The issue of traceability of data from photogrammetric surveying is as timely as ever. Given the numerous parameters that govern the processing process, there is still a lack of systematic treatment of the topic and no agreement on how to quantify error.

The main objective of this study is to provide a response to this need, capable of ensuring maximum flexibility and adaptability to the needs of the specific case study.

The proposal is differentiated and follows two possible scenarios. On the one hand, the possibility of having a more reliable homologous model, obtained, for example, by laser scanning techniques. In this case, the assessment on accuracy is based on a comparison. In procedures of this kind, it is of paramount importance to consider aspects such as the topology of the models, their nature, how they are aligned, and how they are compared, to obtain robust results that can be compared effectively. Tolerance intervals are the statistical tools primarily used to describe distributions of distances because they are not bound by assumptions about their type and are sensitive to the sample size analysed. Of course, different approaches involving metrics such as Hausdorff distance can also be used, a sign of the great flexibility of the procedure.

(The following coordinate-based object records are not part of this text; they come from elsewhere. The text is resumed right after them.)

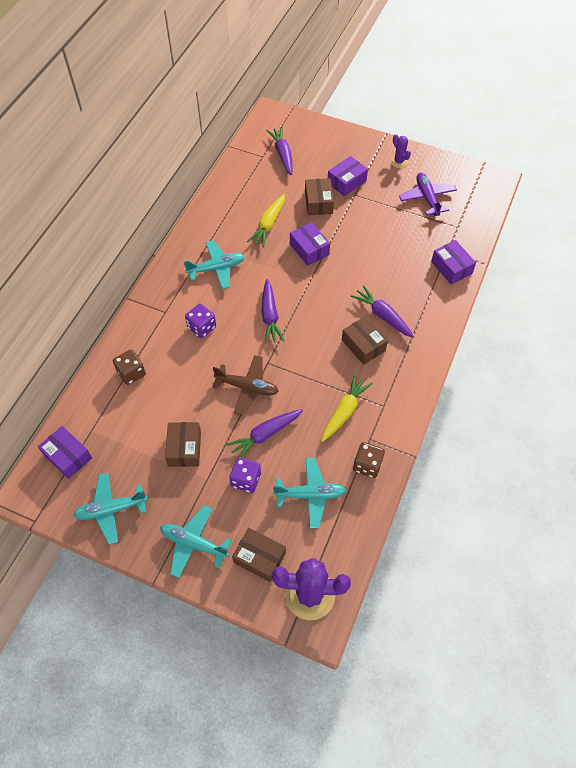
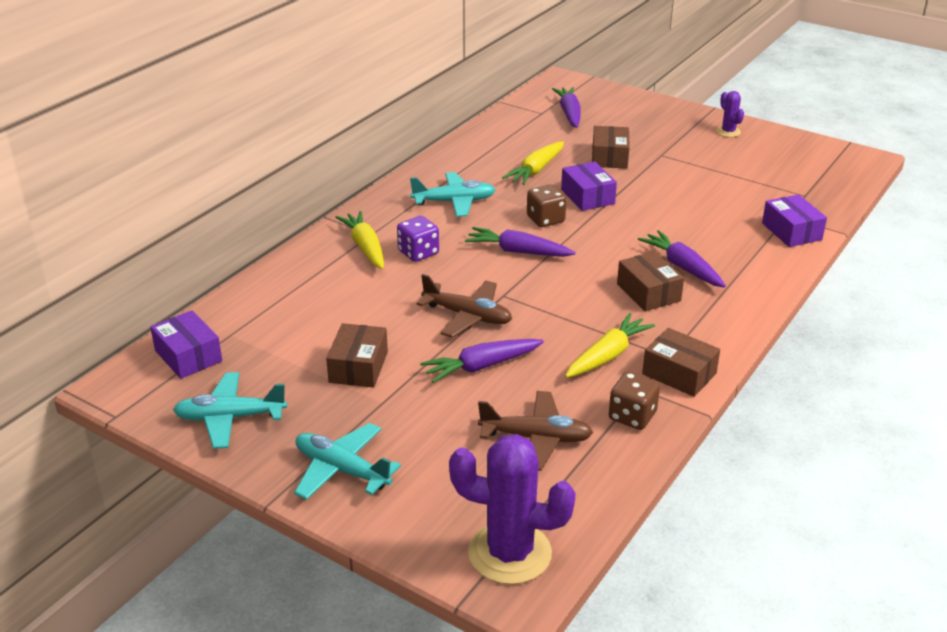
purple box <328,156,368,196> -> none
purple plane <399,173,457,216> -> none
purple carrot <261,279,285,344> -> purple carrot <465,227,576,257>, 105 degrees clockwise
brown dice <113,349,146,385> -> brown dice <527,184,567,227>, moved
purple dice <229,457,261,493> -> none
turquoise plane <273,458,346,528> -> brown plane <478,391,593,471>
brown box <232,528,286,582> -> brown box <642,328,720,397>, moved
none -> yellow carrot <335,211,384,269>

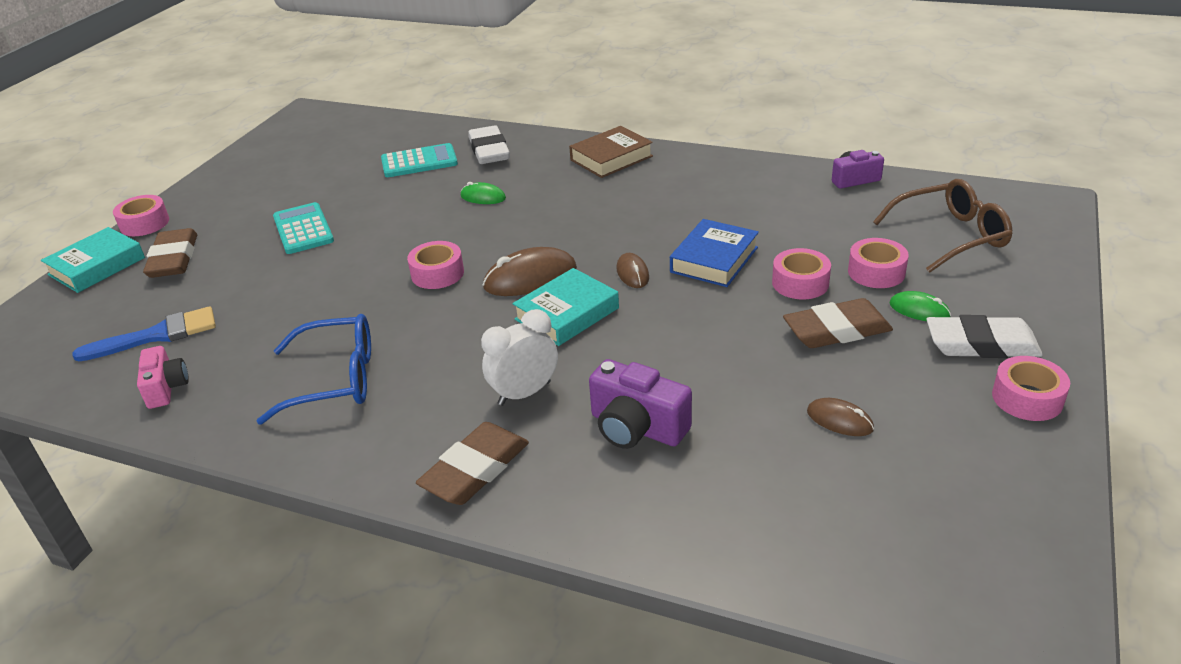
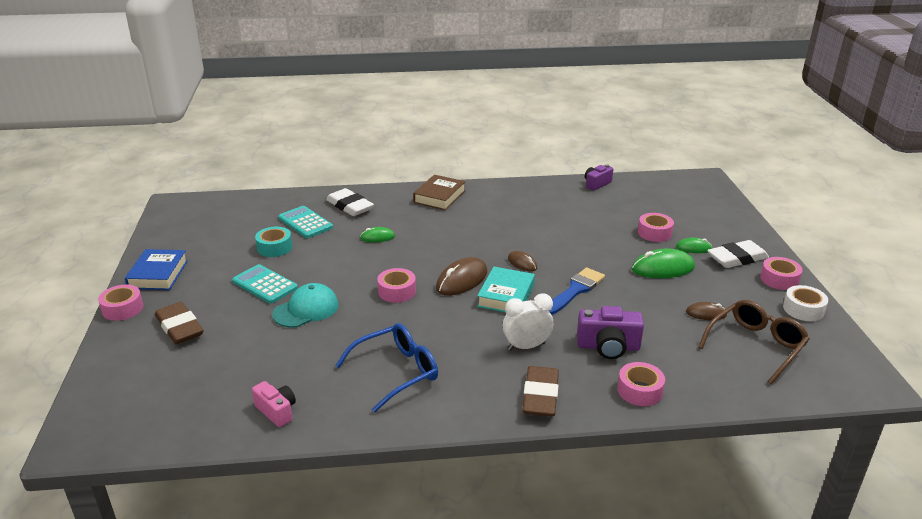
turquoise calculator <381,143,458,177> -> turquoise calculator <278,206,333,238>, 90 degrees counterclockwise
brown glasses <873,179,1013,273> -> brown glasses <698,300,810,384>, moved
blue book <670,219,759,287> -> blue book <125,249,188,290>, moved
turquoise book <41,227,145,293> -> none
pink tape <772,248,831,300> -> pink tape <617,362,665,406>, moved
brown eraser <783,298,893,348> -> green mouse <632,248,695,278>
blue brush <73,306,216,362> -> blue brush <548,267,605,315>, moved
white clock <481,309,558,406> -> white clock <503,293,553,351>, 45 degrees clockwise
none -> turquoise tape <255,227,292,257>
none -> turquoise cap <272,283,339,328>
none -> white tape <783,285,828,321>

The second scenario excludes the presence of superordinate models for accuracy and focuses directly on the photogrammetric process. By appropriately calibrating the weights of all input data, we derive the covariance matrices associated with the estimated coordinates for the TPs to construct appropriate error ellipsoids, studying the distributions of their major semi-axes and extending the results to the entire model through the tolerance intervals.

The two procedures described can be used regardless of the nature of the outputs, whether point clouds or meshes. Moreover, they are not limited to the photogrammetric technique but can also be extended to laser scans or otherwise exploiting active optical sensors. Future developments will focus precisely on the applicability of the methodology to scenarios not yet investigated with the case study, proposing appropriate implementations for adaptation to the specificity of the case.